Au bord de la pelouse, de petites lumières vertes haletantes, éclairaient les brins d’herbe. Elle se baissa pour en prendre une sur son gant. Il vint s’agenouiller tout près d’elle, et penchés jusqu’au ras de l’herbe, frôlant leurs cheveux et leurs joues, ils se regardèrent une minute à la clarté des vers luisants. Qu’elle lui parut étrange et charmante, sous ce reflet vert qui montait vers sa figure inclinée et se vaporisait dans le réseau fin de ses cheveux ondés !… Il avait passé un bras autour de sa taille, et tout à coup, sentant qu’elle s’abandonnait, il l’étreignit contre lui, longuement, éperdument.

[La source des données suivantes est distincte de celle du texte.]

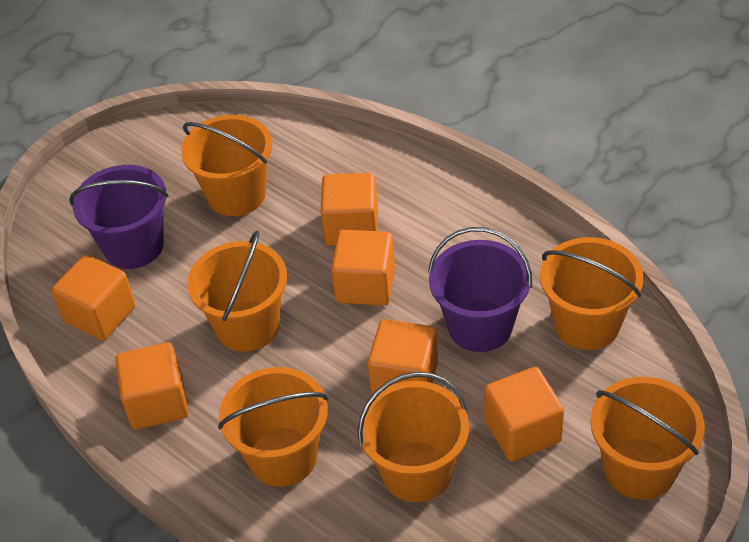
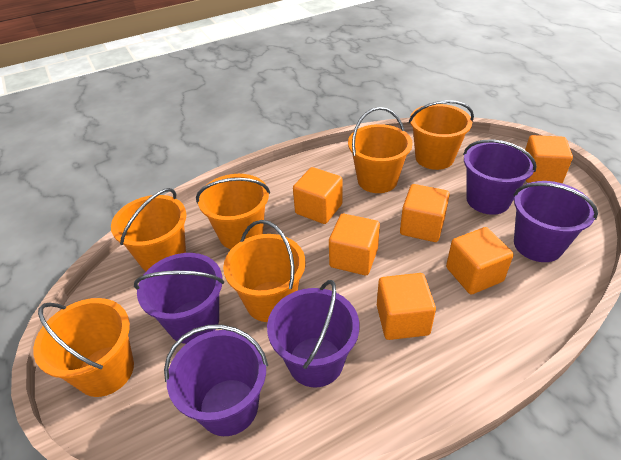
purple bucket: 2 -> 5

– Qu’est-ce que vous cherchez donc ? demanda Claire debout dans l’ombre derrière eux.

Saisi, la gorge serrée, Georges tremblait si fort qu’il ne put répondre. Sidonie, au contraire, se releva avec le plus grand calme, et dit en faisant bouffer sa jupe :

– Ce sont les vers luisants… Vois comme il y en a ce soir… Et comme ils brillent.

Ses yeux aussi brillaient d’un éclat extraordinaire.

– C’est l’orage sans doute… murmura Georges, encore tout frissonnant.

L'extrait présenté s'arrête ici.